Decisions, Decisions

January 15, 2025

Today we met with our Prosecutor Team and our Victims Advocate, for an update on John’s murder case.

I sat down at my kitchen table, logged onto my laptop fifteen minutes early, and nervously waited for the window to pop up, indicating the Prosecution Team and our Victim Advocate were ready to begin the online meeting. I preferred to meet as early as possible today, but we had to schedule at 4pm because that’s the time my husband, Ronnie, gets home from work. As I anxiously awaited the start of the meeting, I heard the garage door open and a few minutes later Ronnie entered the kitchen. I felt his energy enter the room before he did, and it was intense. His anger was palpable, thick enough to cut with a knife. Meetings with the Prosecutors always stir up a range of emotions within both of us so this could be the reason for his mood. Before I could ask how his day was, the Prosecutors’ faces popped up on my screen and the meeting began.

The discussion started off with the usual pleasantries. They asked how we were doing and if we enjoyed our holiday. While I understand that is a question most people ask at this time of year, my answer was bluntly honest… horrible.

How do they expect us to reply? John was murdered less than five months ago. This was the first Christmas without our son; the first Christmas John’s eight-year-old daughter would spend without her father, the first Christmas our daughter, Justice, would be without her big brother. Having to say Merry Christmas to a picture of my son, with tears streaming down our faces, was absolutely heartbreaking.

I can’t go into details about the discussion or the case at this time. When it’s all over, I ‘ll be able to speak more freely. What I can say is, after the meeting between our prosecutors and the defense, we have a difficult decision to make.

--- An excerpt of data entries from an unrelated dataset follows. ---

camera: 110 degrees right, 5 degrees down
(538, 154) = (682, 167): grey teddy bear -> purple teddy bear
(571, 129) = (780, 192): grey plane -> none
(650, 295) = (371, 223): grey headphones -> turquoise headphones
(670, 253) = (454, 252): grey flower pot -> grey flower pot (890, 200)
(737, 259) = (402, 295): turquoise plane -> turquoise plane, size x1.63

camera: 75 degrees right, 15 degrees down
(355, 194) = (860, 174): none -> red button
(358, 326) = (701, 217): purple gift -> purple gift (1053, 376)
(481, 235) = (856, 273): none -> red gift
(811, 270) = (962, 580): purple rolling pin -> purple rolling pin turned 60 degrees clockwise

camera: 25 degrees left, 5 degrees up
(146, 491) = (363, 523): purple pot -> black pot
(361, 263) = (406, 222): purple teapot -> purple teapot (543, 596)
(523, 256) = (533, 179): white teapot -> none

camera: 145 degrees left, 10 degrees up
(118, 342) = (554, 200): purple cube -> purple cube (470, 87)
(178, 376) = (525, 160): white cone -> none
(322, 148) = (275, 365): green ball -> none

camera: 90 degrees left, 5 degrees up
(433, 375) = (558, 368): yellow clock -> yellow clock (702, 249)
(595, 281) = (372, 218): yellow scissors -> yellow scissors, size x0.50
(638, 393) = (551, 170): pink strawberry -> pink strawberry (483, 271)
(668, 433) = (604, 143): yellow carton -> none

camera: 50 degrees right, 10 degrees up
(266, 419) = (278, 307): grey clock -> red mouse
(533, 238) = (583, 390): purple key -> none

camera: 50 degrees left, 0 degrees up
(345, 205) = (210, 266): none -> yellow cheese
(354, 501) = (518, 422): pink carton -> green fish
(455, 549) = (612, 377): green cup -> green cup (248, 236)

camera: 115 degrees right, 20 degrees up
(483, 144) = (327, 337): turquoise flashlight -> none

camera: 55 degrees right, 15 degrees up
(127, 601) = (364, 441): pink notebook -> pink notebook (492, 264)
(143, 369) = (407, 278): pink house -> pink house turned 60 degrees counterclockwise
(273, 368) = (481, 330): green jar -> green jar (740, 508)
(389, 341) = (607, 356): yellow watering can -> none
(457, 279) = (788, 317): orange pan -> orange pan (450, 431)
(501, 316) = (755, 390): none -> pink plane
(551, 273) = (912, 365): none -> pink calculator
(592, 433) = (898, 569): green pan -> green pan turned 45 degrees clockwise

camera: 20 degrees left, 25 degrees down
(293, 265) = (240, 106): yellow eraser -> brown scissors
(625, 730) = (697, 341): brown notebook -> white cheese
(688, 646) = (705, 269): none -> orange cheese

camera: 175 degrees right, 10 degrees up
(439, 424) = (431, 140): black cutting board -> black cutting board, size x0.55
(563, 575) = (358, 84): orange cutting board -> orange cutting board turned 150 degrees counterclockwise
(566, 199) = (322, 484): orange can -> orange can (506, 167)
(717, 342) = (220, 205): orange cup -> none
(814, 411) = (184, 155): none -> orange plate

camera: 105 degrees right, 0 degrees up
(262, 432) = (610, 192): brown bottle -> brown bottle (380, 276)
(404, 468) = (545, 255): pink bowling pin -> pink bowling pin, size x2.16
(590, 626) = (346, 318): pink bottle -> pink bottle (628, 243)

As the window on my laptop closed, Ronnie stood up from the table and walked away. I leaned back into my chair in a daze. A single tear slowly slid down my cheek and my heart began to race. I have no idea what to do.

“What should we do?” I asked in my head.

We’ll have to decide before speaking with our prosecution team at the next meeting.

I asked again, this time aloud, with tears now streaming down my face, “What do we do?”

A sudden calm came over me, and through my tears, I paused a moment and posed my question differently. This time, I directed it to the one who mattered the most and asked,

“John, what do you want us to do?”

“We are your voice now. I am listening and we will speak for you.”